11 Division of Gastroenterology, Department of Medicine Veterans Affairs Puget Sound Healthcare System and University of Washington, Seattle, WA.
Abstract
OBJECTIVE:
To describe the incidence and risk factors for mortality and morbidity in patients with cirrhosis undergoing elective or emergent abdominal surgeries.
BACKGROUND:
Postoperative morbidity and mortality are higher in patients with cirrhosis; variation by surgical procedure type and cirrhosis severity remain unclear.
METHODS:
We analyzed prospectively-collected data from the Veterans Affairs (VA) Surgical Quality Improvement Program for 8193 patients with cirrhosis, 864 noncirrhotic controls with chronic hepatitis B infection, and 5468 noncirrhotic controls without chronic liver disease, who underwent abdominal surgery from 2001 to 2017. Data were analyzed using random-effects models controlling for potential confounders.
RESULTS:
Patients with cirrhosis had significantly higher 30-day mortality than noncirrhotic patients with chronic hepatitis B [4.4% vs 1.3%, adjusted odds ratio (aOR) 2.80, 95% confidence interval (CI) 1.57-4.98] or with no chronic liver disease (0.8%, aOR 4.68, 95% CI 3.27-6.69); mortality difference was highest in patients with Model for End-stage Liver Disease (MELD) score ≥10. Among patients with cirrhosis, postoperative mortality was almost 6 times higher after emergent rather than elective surgery (17.2% vs. 2.1%, aOR 5.82, 95% CI 4.66-7.27).

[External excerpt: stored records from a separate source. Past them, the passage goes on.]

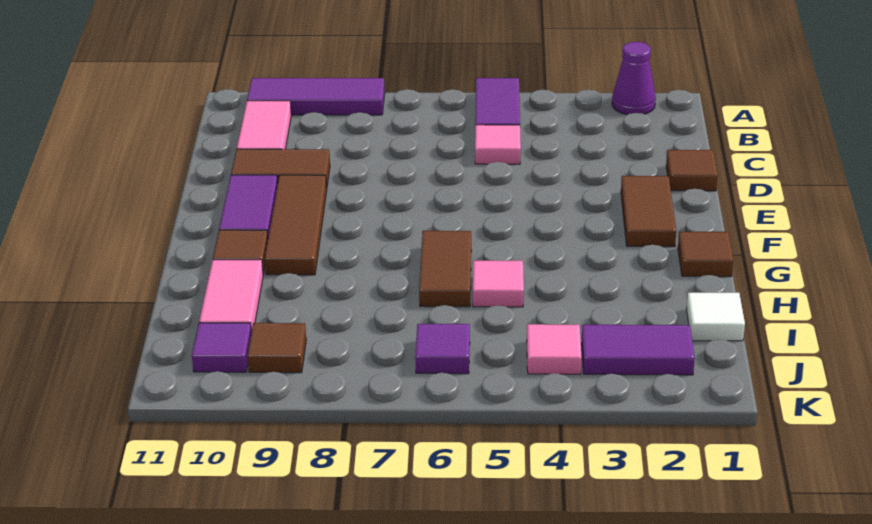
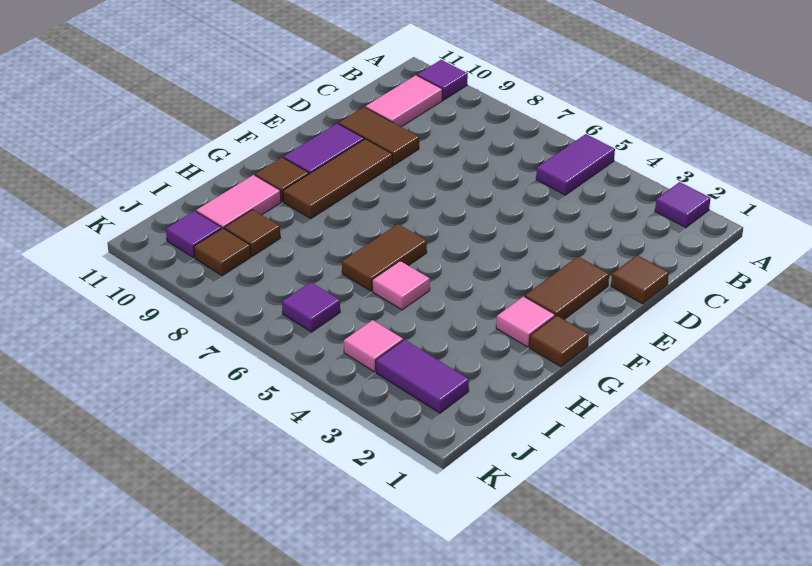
purple cone A2 level 1 -> purple tile A2 level 1
purple tile A8:A10 level 1 -> purple tile A10 level 1
pink tile C5 level 1 -> pink tile G2 level 1
white tile I1 level 1 -> none
none -> brown tile I9 level 1

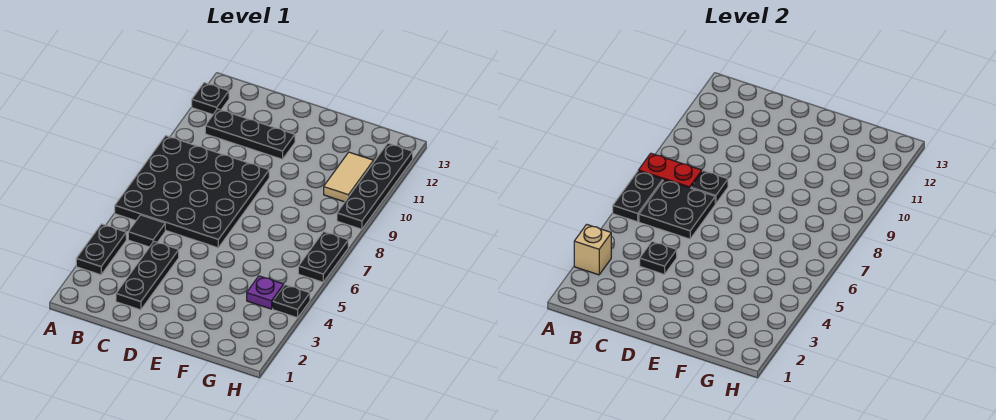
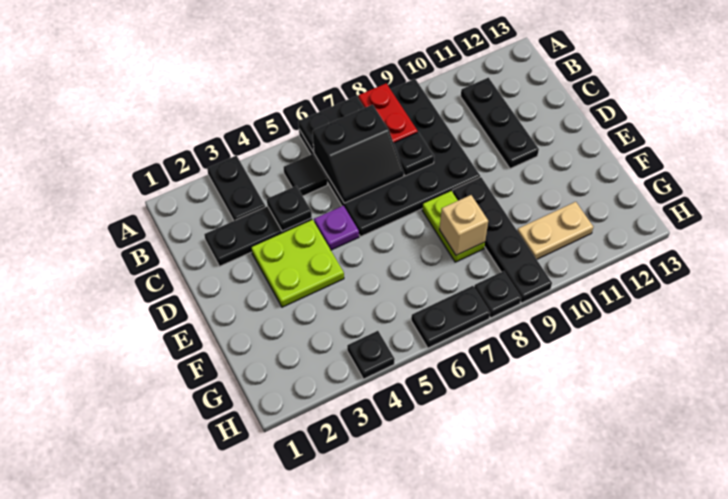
black plate A3:A4 level 1 -> black plate A3:B3 level 1
tan brick A3 level 2 -> tan brick F8 level 2
black plate A12 level 1 -> black plate H8 level 1
black plate B6:C7 level 2 -> black slope B6:C7 level 2 top B
none -> lime plate D3:E4 level 1
none -> lime plate E8:F8 level 1
purple plate G4 level 1 -> purple plate D5 level 1
tan tile G10:G11 level 1 -> tan plate G10:G11 level 1
black plate H9:H12 level 1 -> black plate E9:H9 level 1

For elective surgeries, 30-day mortality was highest after colorectal resection (7.0%) and lowest after inguinal hernia repair (0.6%). Predictors of postoperative mortality included cirrhosis-related characteristics (high MELD score, low serum albumin, ascites, encephalopathy), surgery-related characteristics (emergent vs elective, type of surgery, intraoperative blood transfusion), comorbidities (chronic obstructive pulmonary disease, cancer, sepsis, ventilator dependence, functional status), and age.
CONCLUSIONS:
Accurate preoperative risk assessments in patients with cirrhosis should account for cirrhosis severity, comorbidities, type of procedure, and whether the procedure is emergent versus elective.